PAURA - In 3D a metà tra incubo e favola
Dopo "
L'Arrivo di Wang", i
Manetti Bros., tornano in sala con il nuovo film,
Paura in 3D. Ma se nel primo, malgrado l'impronta teatrale, c'era un'idea originale, uno spunto d'autore un'invenzione di base, questo nuovo lavoro, che sarà in sala il 15, sembra un'occasione sprecata. Le disponibilità sembravano esserci tutte; una distribuzione come
Medusa, la collaborazione di
Sky Cinema e Mediaset Premium, la tecnologia in tre dimensioni, un maestro degli effetti speciali come
Sergio Stivaletti, un genere commerciale come l'horror che garantisce un rientro economico sicuro e dunque una discreta sicurezza produttiva. E invece "
Paura" ricorda soltanto da lontano quei film a cui si ispira, senza troppe facili citazioni certo, ma con una costante sensazione di già visto che non è il miglior ingrediente per un film in cui la sorpresa dovrebbe essere ingrediente principale.
"Non siamo citazionisti" ha dichiarato
Marco Manetti "e neanche ci piace. Il nostro unico riferimento nel girare è stato
Hitchcock, ma è ovvio che in ogni inquadratura è possibile rivedere la mano di qualche maestro del genere; ma del tutto involontariamente. Tranne che nella parte iniziale ispirata a "
Suspiria" del nostro maestro
Dario Argento, il resto è casuale". Memoria collettiva, dunque. Ma in un film horror, specie se girato da due
giovani autori, sarebbe meglio proporre qualcosa di mai visto piuttosto che un susseguirsi di scene di film che hanno fatto, non la storia del cinema, ma negli ultimi 35 anni, almeno i palinsesti delle tv private dalle 23 in poi, e la ricchezza degli editori di home video.
Il film parte, prima dei bei titoli animati, con un'incomprensibile e slegato prologo con tanto di brutale omicidio e voce narrante che, all'imperfetto, fa la cronaca didascalica delle immagini.
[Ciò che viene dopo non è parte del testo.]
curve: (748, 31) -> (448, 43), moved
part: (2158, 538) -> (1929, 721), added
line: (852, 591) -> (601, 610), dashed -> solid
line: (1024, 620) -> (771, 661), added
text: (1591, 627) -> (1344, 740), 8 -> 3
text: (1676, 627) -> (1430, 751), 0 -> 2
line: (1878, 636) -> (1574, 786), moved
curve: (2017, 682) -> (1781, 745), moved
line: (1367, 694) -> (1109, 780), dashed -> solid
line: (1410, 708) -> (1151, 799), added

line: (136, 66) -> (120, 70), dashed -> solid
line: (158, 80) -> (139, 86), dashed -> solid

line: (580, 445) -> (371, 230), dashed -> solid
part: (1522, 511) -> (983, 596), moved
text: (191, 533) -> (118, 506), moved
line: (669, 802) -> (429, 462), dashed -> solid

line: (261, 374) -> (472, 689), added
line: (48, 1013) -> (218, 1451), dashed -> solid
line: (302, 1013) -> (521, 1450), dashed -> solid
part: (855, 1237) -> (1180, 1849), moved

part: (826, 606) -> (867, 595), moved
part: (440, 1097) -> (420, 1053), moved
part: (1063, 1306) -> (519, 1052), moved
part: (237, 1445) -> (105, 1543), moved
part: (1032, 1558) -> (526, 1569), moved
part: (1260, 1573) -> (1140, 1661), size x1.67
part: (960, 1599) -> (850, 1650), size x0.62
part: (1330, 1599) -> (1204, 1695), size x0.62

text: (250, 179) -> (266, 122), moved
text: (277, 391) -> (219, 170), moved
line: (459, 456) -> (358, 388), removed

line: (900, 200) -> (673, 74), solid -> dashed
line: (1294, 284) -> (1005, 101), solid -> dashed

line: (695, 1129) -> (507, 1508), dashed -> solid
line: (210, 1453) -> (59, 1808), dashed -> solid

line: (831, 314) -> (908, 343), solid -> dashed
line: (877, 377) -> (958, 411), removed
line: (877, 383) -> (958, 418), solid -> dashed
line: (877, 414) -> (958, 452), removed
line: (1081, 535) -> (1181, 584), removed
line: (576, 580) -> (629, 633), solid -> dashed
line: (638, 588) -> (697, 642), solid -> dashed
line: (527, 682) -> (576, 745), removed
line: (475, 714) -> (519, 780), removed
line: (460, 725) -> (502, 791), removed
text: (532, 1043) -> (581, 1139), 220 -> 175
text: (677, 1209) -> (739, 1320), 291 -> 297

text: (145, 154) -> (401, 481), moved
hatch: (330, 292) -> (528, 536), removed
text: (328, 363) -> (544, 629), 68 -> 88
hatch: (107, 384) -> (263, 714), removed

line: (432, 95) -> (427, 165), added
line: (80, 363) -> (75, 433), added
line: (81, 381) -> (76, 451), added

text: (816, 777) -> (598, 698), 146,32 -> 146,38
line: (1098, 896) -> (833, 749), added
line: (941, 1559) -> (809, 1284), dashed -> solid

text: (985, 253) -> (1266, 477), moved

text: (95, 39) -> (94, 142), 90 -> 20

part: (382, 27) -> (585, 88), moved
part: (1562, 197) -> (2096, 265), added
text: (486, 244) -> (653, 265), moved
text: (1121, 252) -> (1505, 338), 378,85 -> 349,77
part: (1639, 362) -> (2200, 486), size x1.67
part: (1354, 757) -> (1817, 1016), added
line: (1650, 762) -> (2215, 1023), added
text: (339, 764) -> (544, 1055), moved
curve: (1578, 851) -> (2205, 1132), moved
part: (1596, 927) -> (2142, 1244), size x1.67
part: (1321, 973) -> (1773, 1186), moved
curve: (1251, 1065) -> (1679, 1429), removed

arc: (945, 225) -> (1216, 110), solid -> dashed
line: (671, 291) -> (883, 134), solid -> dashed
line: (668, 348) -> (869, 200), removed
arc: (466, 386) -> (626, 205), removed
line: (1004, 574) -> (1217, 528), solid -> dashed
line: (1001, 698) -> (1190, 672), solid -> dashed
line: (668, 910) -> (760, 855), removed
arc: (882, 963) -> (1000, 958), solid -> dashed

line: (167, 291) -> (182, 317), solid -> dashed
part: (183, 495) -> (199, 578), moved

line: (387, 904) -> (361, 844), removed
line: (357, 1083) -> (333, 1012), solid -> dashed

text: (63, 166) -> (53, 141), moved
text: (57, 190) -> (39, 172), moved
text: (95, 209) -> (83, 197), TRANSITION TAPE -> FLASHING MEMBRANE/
Una voce narrante che si dimentica facilmente e di sicuro e non capiremo mai a chi appartiene. Si prosegue con dei ragazzi di oggi, tra le cartoline romane di borgata (Woody Allen a Tor Bella Monaca), per arrivare all'immancabile, isolata "villa" nella quale tutta la storia prende corpo e anima. Tre amici si imbucano per passare un week end a sbafo, ma nella casa, che pensavano deserta, trovano un'ospite inatteso.
I
Manetti hanno avuto ispirazione dal personaggio di
Natascha Kampusch, la ragazza austriaca tenuta in sequestro da un maniaco per 10 anni in una cantina e... (ma non sveliamo troppo).
Il film abbonda di (non chiamiamoli errori ma) scorciatoie di genere per aumentare la suspance e i colpi di scena; soggettive misteriose ingiustificabili, banali dimenticanze e volute stupidità dei personaggi, forbici misteriose in mano alla ragazza in catene, con le quali potrebbe tranquillamente colpire il suo carceriere e scappare, invece di infilarle in una fessura del muro per colpire il ragazzo che l'ha trovata. Tutte trovate per farci saltare sulla sedia o per sottolineare un'angoscia che stenta a prendere corpo.
Ed è proprio lì che Paura ha le sue lacune più grandi: le lunghe sospensioni della storia, sostenute dalla colonna sonora generosa ma troppo presente, non creano suspance mentre, anche le sequenze più inaspettate e cruente, non riescono a tener fede al titolo. La "paura" rimane soltanto lì.